I like ponytails. I think they are cute. On toddlers. On teens. On me. (Not so much on grown men or tiny dogs. Sorry.) Last night, Husband and I went on a date. It was a well-planned Upper West Side adventure. Dinner outside at a bustling, but casual restaurant (The West Branch). Silly and mindless movie (The Ugly Truth). Cupcakes (Magnolia, bien sur). Husband and I both craved a relaxing, uncomplicated evening. Over delectable Steak Tartare, we talked about decidedly unimportant things. Like Steak Tartare. I told Husband that I was thinking of getting a haircut. That it might be time for a change. That there is nothing like chopping locks to bring coveted evolution to existence. He humored me. Asked a simple two-word question: How short? Then he ate more raw and creamy steak. Frankly, he was very evasive and non-committal on the whole haircut proposition. But it was not time to debate such serious matters. We had a movie to make.
Little did I know that this movie would bring me some unanticipated clarity on the haircut dilemma AND lead me to question my deep reverence for The Ponytail. I will be careful here because I do not want to ruin for you a movie that is truly profound and not at all formulaic. Abby (Katherine Heigl), the movie's lead character, is a beautiful, but tightly-wound news producer who is not so lucky in love. The movie opens and she has this gorgeous shoulder length blonde hair. I turned to Husband and said, That's the length I would get! He nodded and continued to sip his Godzilla-sized Coke Zero. So Abby needs some help in finding Mr. Right. Enter Mike (Gerard Butler), the irreverent and raunchy purveyor of the "ugly truth" that men are not after poetic love, but are simple creatures who want skinny women who (1) don't criticize; (2) laugh at all jokes; and (3) (gasp) have long hair. The one scene that mildly traumatized me: In an effort to help Abby find love, Mike grabs Abby's cute little blonde ponytail and says, "Ponytails imply that you are operating heavy machinery or changing the litter box." Oh my. Then he takes this clueless creature for emergency hair extensions because "men need something to grab on to." Oh goodness.
So I sat there watching this, nodding, thankful that I was wearing my hair down. Suddenly, it was crystal clear why Husband was so dodgy on the whole haircut topic. And as the movie came to an end, I had it all figured out. Yes, it is nice to be educated and smart and witty and analytical, but it is also critically important to be sexy. With freely flowing, long hair. Just as I was coming to terms with the fact that the truth is indeed ugly (just like hideous Heigl in her "before" shots with no makeup, short hair, and -yuck- ponytails), we were all hit with the entirely unpredictable ultimate message of the movie. And it's not Be Hot. It's Be Yourself. Ooooh, let's take it a step further: Being Yourself Is Hot. Yes, that was the message! I think.

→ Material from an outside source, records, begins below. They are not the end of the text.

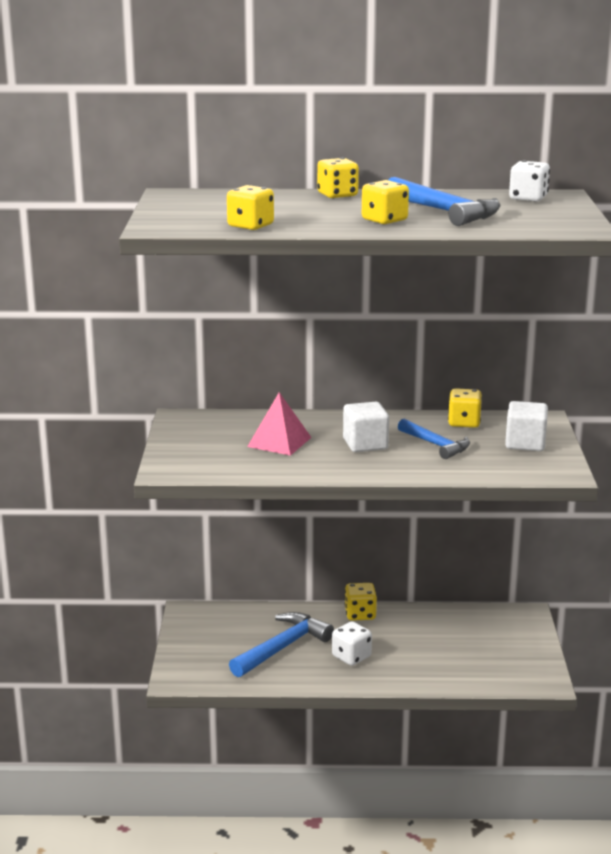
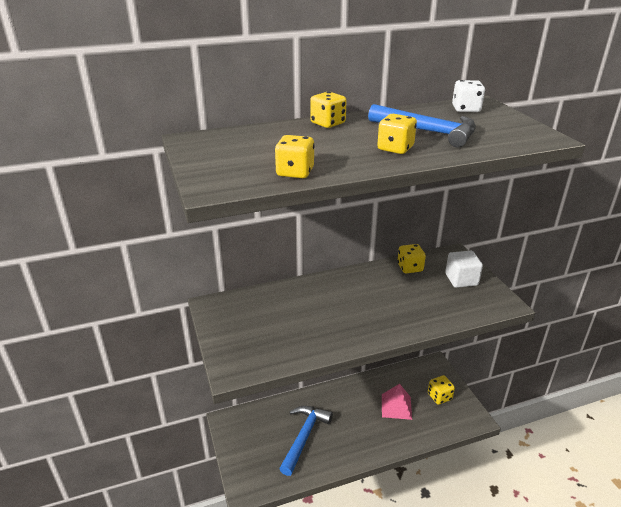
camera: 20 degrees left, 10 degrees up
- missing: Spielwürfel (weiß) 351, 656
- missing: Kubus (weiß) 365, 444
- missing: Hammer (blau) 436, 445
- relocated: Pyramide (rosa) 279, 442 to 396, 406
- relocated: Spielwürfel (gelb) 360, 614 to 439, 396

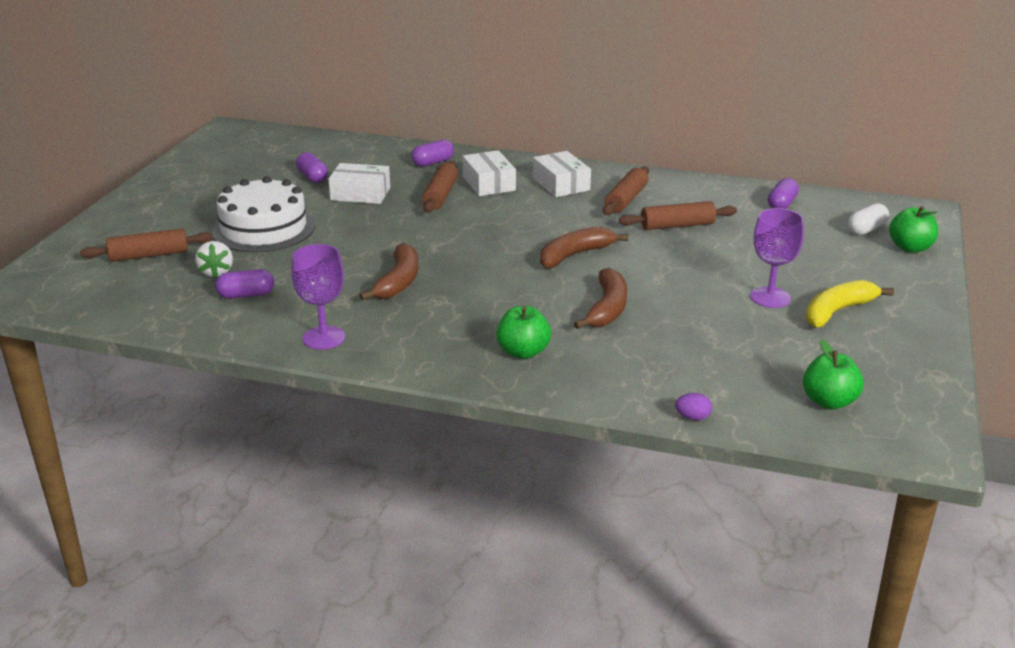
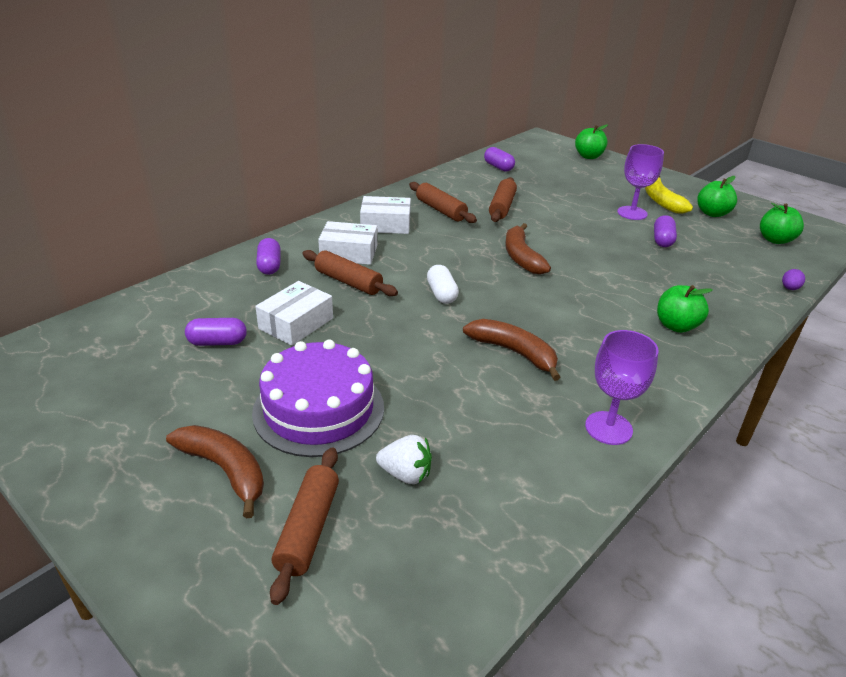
camera: 65 degrees left, 5 degrees up
- appeared: Apfel (grün) 712, 213
- relocated: Kapsel (lila) 246, 295 to 662, 240
- relocated: Banane (braun) 607, 309 to 225, 470
- relocated: Kapsel (weiß) 866, 229 to 441, 294
- colour: Kuchen (weiß) 264, 228 to Kuchen (lila) 319, 409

As we stood on line at Magnolia, right before I picked the most perfect lavender frosted cupcake, I said to Husband, "I am confused." He looked at me and his blue eyes said it all, We just saw the chick flick you picked and now we are buying pastel baked goods. What can be so confusing? "Should I get my hair cut or not?" I asked. "And what about ponytails? Are they okay or not?" He smiled at me lovingly, the insecure creature to whom he is tethered for all of eternity, a creature whose favorite hobby is to complicate simple things. Then he paid for our cupcakes and we headed home.
I woke up this morning. Felt around my pillow for my tangled long hair. It was still there. Maybe I had dreams about bobs. Who knows. And as our babies called for us, I thought of that silly movie that continues to perplex me. And, defiantly, unapologetically, I threw my hair up into a ponytail. Not because there was heavy machinery that needed operating. Not because there was litter that needed changing. (There was, but Husband does that.) Just to be me!